The sequel to the original “Karate Kid” featured both Ralph Macchio and Pat Morita again, but this 1986 movie is set in Okinawa and was the acting debut of a lovely teenaged Tamlyn Tomita. Tomita alone is worth the price of admission.

Morita’s Miyagi goes to Okinawa because his father is dying, and Macchio accompanies him. In his hometown, Miyagi faces an old rival, and of course an exciting fight is the climax to the story.

It’s a sweet movie that captures the look and feel of small-town Japan (instead of the usual glamour of Tokyo), and its cast of Japanese hoodlums who pick fights with Macchio and Morita includes a wonderful job by Yuji Okamoto (who still acts from time to time and is a restaurateur in Seattle).

“Lost in Translation”


Director Sofia Coppola’s 2003 film stars Bill Murray and a young Scarlett Johansson as two Americans in the same Tokyo hotel, looking for a human connection in the foreignness of Japan. Murray is an aging, past-his-prime actor making commercials for a Japanese whisky brand, and Johansson is left alone when her photographer husband takes off on extended trips for assignments.

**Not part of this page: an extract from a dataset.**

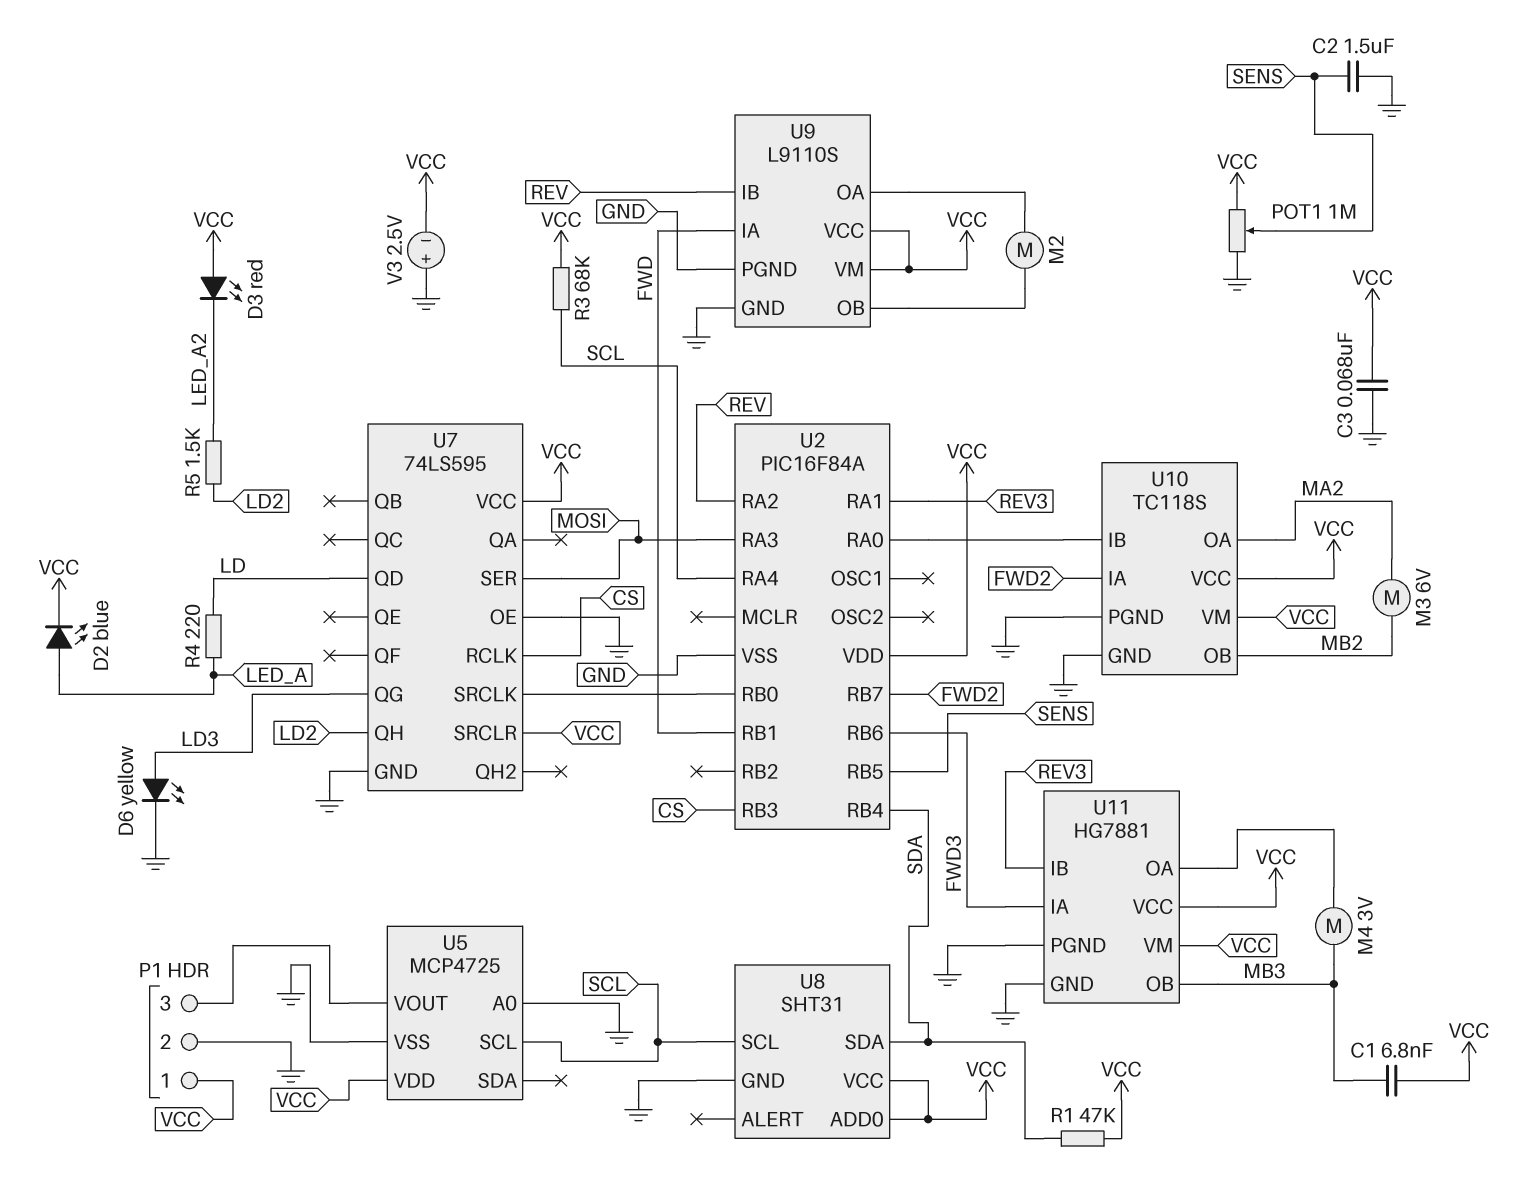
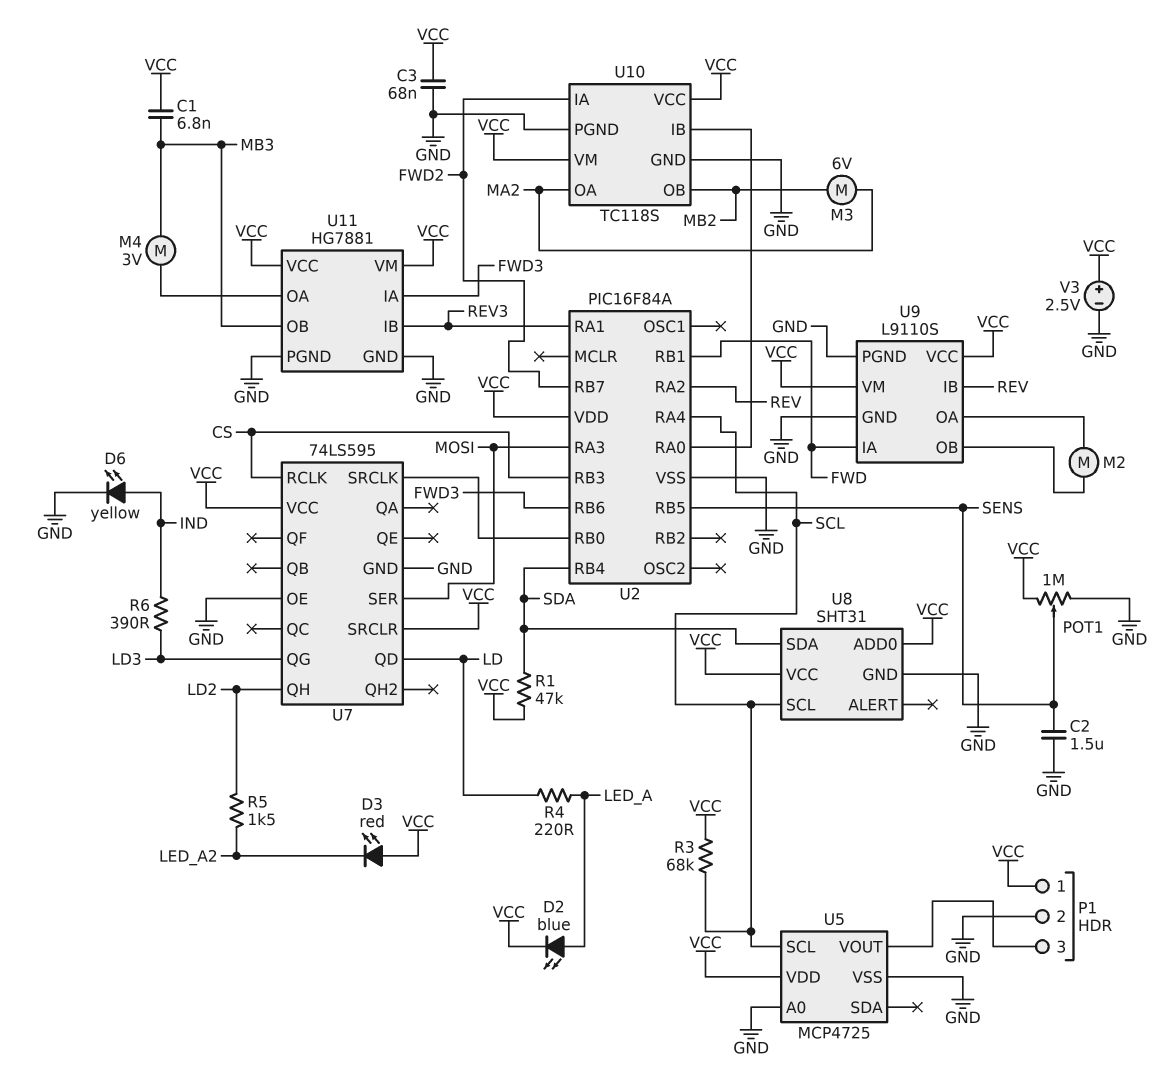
D6: LED yellow (A LD3, K GND) -> LED yellow (A IND, K GND)
R6: none -> 390 (IND, LD3)
V3: 2.5V (plus GND, minus VCC) -> 2.5V (plus VCC, minus GND)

The film was critically acclaimed and won awards, but it irritated me. My main complaint was that it seemed to make fun of Japan as a weird, exotic place where of course westerners would feel out of place, the language was foreign (duh) and things didn’t make sense. Japan was a prop, a foil to play the sad platonic romance against, as if Tokyo as a character forced these two losers together.

Watching it recently, I found I didn’t hate it as much as I remembered. But seriously, Tokyo is shown as just a bizarre and lonely place. And neither Murray nor Johansson make the effort to “translate” their experience to feel at home.

“The Ramen Girl”


The late Brittany Murphy plays a naïve young American in this 2008 movie who gets stranded in Japan when her boyfriend dumps her and takes off for an extended business trip, leaving her in his apartment.

She wails, she flails, and she eventually finds herself comforted by ramen in a shop across the street. She doesn’t speak a word of Japanese and the owner of the shop and his wife don’t speak any English, but she decides in a flash of inspiration that she wants to be a ramen chef.

On the face of it, this is a completely unbelievable story, but it’s saved by both her sheer determination and the chef’s unrelenting crankiness towards her. He’s like a drill sergeant picking on a weakling Marine recruit, making her do the lowliest of work before he ever lets her try cooking. He dumps out her early efforts at making the all-important soup.

But, in true Hollywood tradition (cue “Dances with Wolves” or “The Last Samurai”), the white foreigner overcomes the odds and succeeds… well, sort of.

In the end, the movie is a somewhat shallow, but worthwhile look at a clash of cultural values between Japan and the US. Bonus points for a great scene of Murphy and her new Japanese boyfriend, played by Sohee Park, visiting the Shin Yokohama Ramen Museum – it’s a wonderful place.

There are lots more, but these are movies I’ve watched in recent weeks as I’ve thought about how Americans view Japan. Let me know what movies you know that depict Japan through Hollywood’s lens – I’ll write a follow-up sometime!

NOTE: An earlier version of this post was originally written for the Pacific Citizen newspaper of the JACL.